Page 1 of 1

XML-Input Stage: wrong UTF-8 encoding

Posted: Thu Apr 19, 2007 6:20 am
by stivazzi
Hi All,
my Server job reads an XML file with correct uft-8 encoded character (i.e. the Trade Mark symbol is correctly encoded with the 3 bytes e284a2). After the XML-Input stage, that split not all data, but some xpaths, I found not correctly character encoded (the same TM symbol is transormed with '1a' character). For this test I used the useful editor fhred to see the encoded data.
I've also tryed to set in the job parameter a user variable called "NLS_LANG" with value 'American_America.WE8ISO8859P1' or 'AMERICAN_AMERICA.UTF8' or 'AMERICAN_AMERICA.WE8MSWIN1252' but seems that the xml stage does not care this variable.

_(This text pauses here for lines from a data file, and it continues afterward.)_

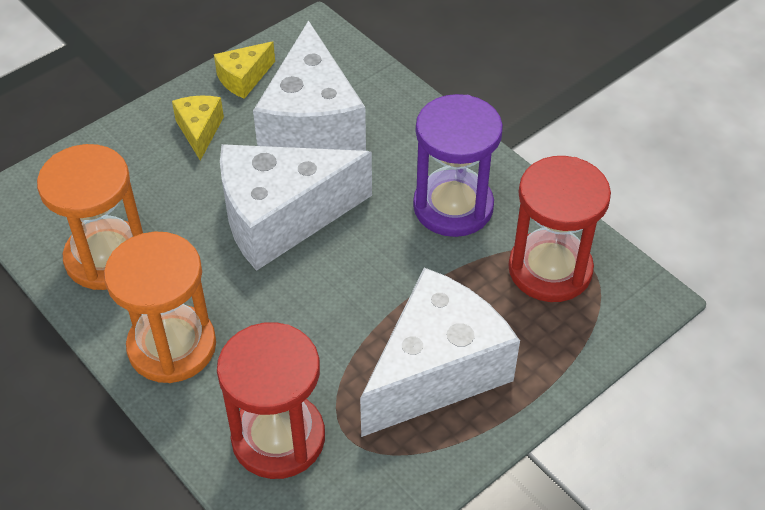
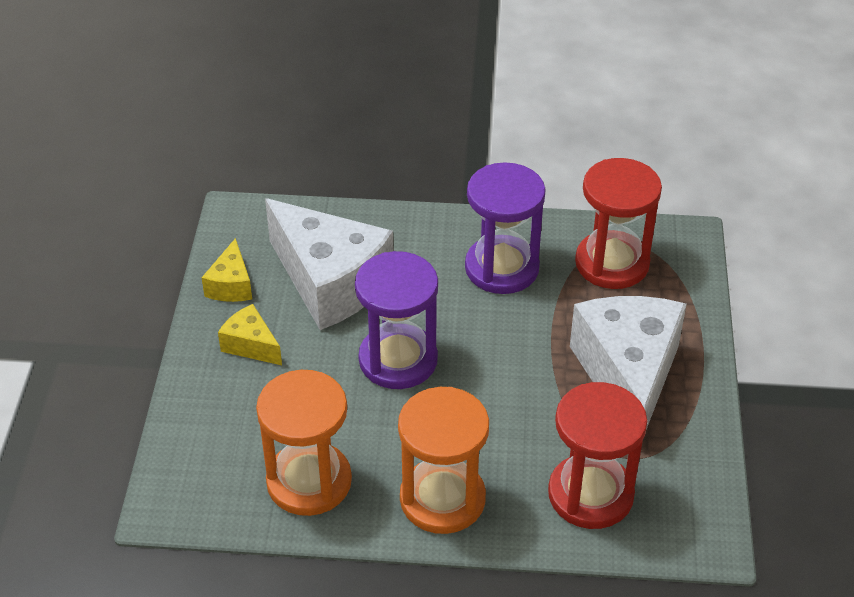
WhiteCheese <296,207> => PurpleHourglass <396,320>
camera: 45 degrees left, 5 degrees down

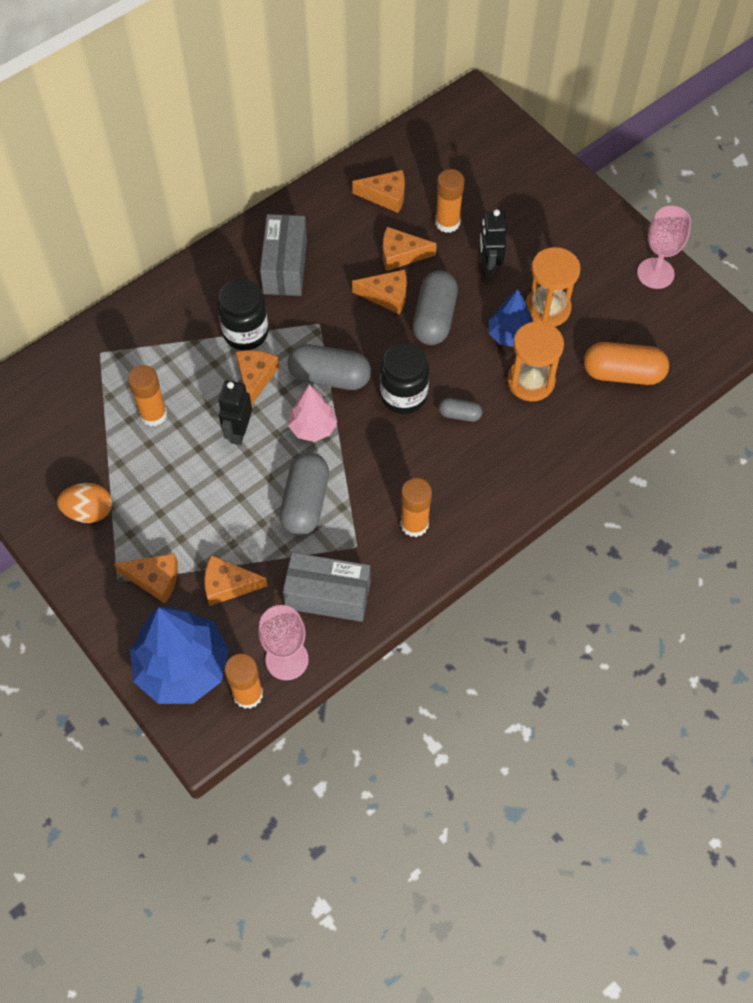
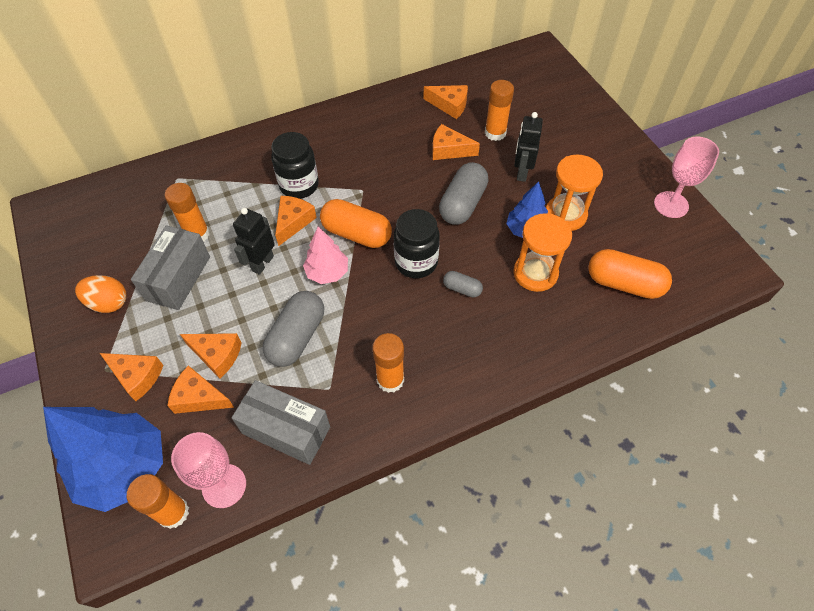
GreyBox <283,255> => GreyBox <170,267>, shifted
OrangeCheese <379,292> => OrangeCheese <210,356>, shifted
GreyCapsule <329,367> => OrangeCapsule <356,223>
camera: 15 degrees right, 5 degrees down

Any help will be apreciated!

Thanks,
Andrea

Posted: Thu Apr 19, 2007 6:33 am
by chulett
The NLS_LANG approach is the correct one. How exactly did you try to 'set it' in your job? You should be setting the value in the Administrator as a User Defined Environment variable, adding it as a parameter to your job and then overriding the default value there.

Posted: Thu Apr 19, 2007 7:05 am
by stivazzi
chulett,
I set the NLS_LANG variable a user defined variable and added it into my server job. The problem seems that after XML-Input stage, the data are not correctly interpreted.
seqFile1(xml)-->XML-Input-->Transformer-->seqFile2

In seqFile1 the TM symbol is correctly encoded with 3 bytes.
In seqFile2 the same symbol is wrongly encoded with only 1 byte.

Thanks,
Andrea

Posted: Thu Apr 19, 2007 7:18 am
by chulett
I've found that I also need to set $LC_CTYPE to C.utf8 to get this to work for me on my server.